カタログを見るとき、昔はデザインと値段しか見ていなかった。デザインが気に入ったら素材を検討し、値段も妥当なら、サイズを確認して、という感じだったような気がする。もしかしたら、イメージと値段、サイズと素材情報くらいしか載っていないカタログがほとんどかもしれない。

People Treeのカタログには、作ってくれた人たちのことが紹介されている。どんな経緯でできた生産者のグループなのかが書かれていたり、カタログに載っている商品を作るのにどんな苦労ややりがいがあるのか、また、フェアトレードの生産者グループに入ってどんなふうに暮らしがよくなったのかが語られていたりする。写真だけでは「買おうかなアンテナ」に引っかからなかった服や小物も、ここで語られていることを読むと、もう一回見てみたくなる。

素敵な刺繍が施されたワンピースがあって気に入ったものの、買えそうな値段ではなかったので検討から外した。このワンピースが生産者さんの紹介ページに載っていて、そのワンピース1着の刺繍を仕上げるのに16時間かかると、熟練の職人さんが語っていた。刺繍だけではなく、ワンピースに仕立てる縫製、布の染色、布を織る行程、糸を紡ぐ行程、原材料を育てる行程もある。1着の服をつくるのにこれだけ多くの人々の労力がかかっていると思うと、最初高いと思ったその値段が、「本当に高いだろうか?」と思えてくる。

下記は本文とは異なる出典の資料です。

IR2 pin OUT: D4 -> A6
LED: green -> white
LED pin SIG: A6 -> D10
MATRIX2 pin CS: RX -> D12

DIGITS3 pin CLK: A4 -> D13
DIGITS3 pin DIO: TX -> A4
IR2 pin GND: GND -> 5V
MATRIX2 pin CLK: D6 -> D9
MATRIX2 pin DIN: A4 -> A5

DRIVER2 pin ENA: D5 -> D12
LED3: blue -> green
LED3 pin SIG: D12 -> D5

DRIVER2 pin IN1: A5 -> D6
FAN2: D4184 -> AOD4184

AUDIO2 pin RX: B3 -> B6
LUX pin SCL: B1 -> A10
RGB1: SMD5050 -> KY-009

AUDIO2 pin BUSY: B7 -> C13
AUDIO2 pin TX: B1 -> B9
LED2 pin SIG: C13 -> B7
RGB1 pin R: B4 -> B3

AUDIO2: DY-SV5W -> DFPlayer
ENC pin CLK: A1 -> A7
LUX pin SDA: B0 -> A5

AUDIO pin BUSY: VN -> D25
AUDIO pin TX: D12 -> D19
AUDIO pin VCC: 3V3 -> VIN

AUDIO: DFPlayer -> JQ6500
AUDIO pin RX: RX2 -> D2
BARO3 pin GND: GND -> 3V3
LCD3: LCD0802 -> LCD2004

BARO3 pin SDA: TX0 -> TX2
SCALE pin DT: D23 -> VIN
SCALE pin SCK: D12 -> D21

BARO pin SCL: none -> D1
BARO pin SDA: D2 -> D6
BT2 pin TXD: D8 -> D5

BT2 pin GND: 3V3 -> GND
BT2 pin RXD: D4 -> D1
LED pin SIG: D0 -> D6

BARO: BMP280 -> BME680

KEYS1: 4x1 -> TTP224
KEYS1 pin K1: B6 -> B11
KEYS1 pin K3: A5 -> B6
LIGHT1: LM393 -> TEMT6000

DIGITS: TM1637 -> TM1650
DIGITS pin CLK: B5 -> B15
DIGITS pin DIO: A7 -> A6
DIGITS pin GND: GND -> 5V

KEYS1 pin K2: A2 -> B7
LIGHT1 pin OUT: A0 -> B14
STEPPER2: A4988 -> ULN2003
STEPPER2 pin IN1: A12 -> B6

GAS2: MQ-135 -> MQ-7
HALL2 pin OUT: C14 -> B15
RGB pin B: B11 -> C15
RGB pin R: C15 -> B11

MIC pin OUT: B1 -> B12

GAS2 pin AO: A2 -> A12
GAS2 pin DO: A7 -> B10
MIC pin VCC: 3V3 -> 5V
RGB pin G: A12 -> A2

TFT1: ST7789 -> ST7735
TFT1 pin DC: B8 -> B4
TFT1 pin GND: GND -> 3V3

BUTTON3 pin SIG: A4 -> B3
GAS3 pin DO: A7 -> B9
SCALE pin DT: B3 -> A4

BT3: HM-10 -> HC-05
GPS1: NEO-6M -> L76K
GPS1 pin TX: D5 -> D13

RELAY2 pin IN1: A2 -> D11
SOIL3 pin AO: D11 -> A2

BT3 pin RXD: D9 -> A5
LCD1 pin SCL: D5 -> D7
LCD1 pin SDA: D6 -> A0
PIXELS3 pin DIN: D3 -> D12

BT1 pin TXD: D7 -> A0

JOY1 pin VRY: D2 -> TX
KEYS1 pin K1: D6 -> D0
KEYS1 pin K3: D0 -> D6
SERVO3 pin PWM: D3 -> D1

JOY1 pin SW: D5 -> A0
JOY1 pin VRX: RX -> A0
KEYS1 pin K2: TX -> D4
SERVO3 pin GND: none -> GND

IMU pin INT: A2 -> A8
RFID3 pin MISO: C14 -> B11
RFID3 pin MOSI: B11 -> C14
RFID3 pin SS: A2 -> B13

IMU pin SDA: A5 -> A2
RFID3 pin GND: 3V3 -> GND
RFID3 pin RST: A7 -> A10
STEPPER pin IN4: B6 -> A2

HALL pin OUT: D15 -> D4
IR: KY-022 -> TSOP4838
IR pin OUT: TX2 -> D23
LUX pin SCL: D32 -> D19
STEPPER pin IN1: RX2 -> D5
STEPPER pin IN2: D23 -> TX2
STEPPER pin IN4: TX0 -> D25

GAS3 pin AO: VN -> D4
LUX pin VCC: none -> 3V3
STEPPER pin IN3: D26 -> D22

服を縫ったり、アクセサリーを編んだり、靴下を繕ったりするようになって、着るもの、身につけるものを作るのにどのくらい時間がかかるのかがよくわかるようになった。ミシンを使わず、すべて手縫いなので、ズボンは1着縫うのに3日くらいかかる。手縫いでつくった衣類には、ミシン縫いにはない柔らかさがある。「販売しないの?」と言ってもらうこともあるけれど(お世辞かもしれないが)、1着仕上げるのに最低3日はかかるので1日1万円として3万円+材料費で買ってくれる人がいるだろうか。それをナリワイにすると仮定したら、月に25万円くらい収入を得ようと思えば、月に9本くらい売れてほしいところだが、月30~31日のうち3日✕9本=27日間も作業にかかりきりになり、ほかのことができなくなる。生活に余裕を持とうと思うと、1本あたりの値段はもう少し高くしたいところだが、このご時世、そんな値段ではなおさら買う人はいないだろう。

つくることをあまりしていなかったころに、手縫いの衣類を販売されている布モノ作家さんの展示会を見に行ったとき、値段が5万円とか8万円とかして、当時はびっくりした。だが、今思うと正当な値段だと思った。そうやって思い返してみると、刺繍に16時間かかるというワンピースの値段はむしろ安いのかもしれない。それに、普段の生活のなかで、値段の感覚がフェアではない状態に偏りがちなのかもしれない。

モノの値段というのは難しい。どのような品質のものが、どのように作られたのかもわからないようなものでも、高級なイメージのブランド名を冠しただけで、何十万、何百万という値段がついて、それを多くの人々が欲しがるという現象も起こる(フェアトレードのブランドに、何十万、何百万という値段を払う人もそのうち出てくるのかもしれない)。

People Treeのカタログには、つくり手さんたちの写真も載っていた。その表情は、やさしい笑顔がこぼれていたり、真剣なまなざしだったり、仕事に喜びや誇りを感じているように思えた。たぶん、暮らしに余裕が持てないような賃金ではないのだと思う。なるべくなら、こういうお店で買い物がしたいと改めて思った。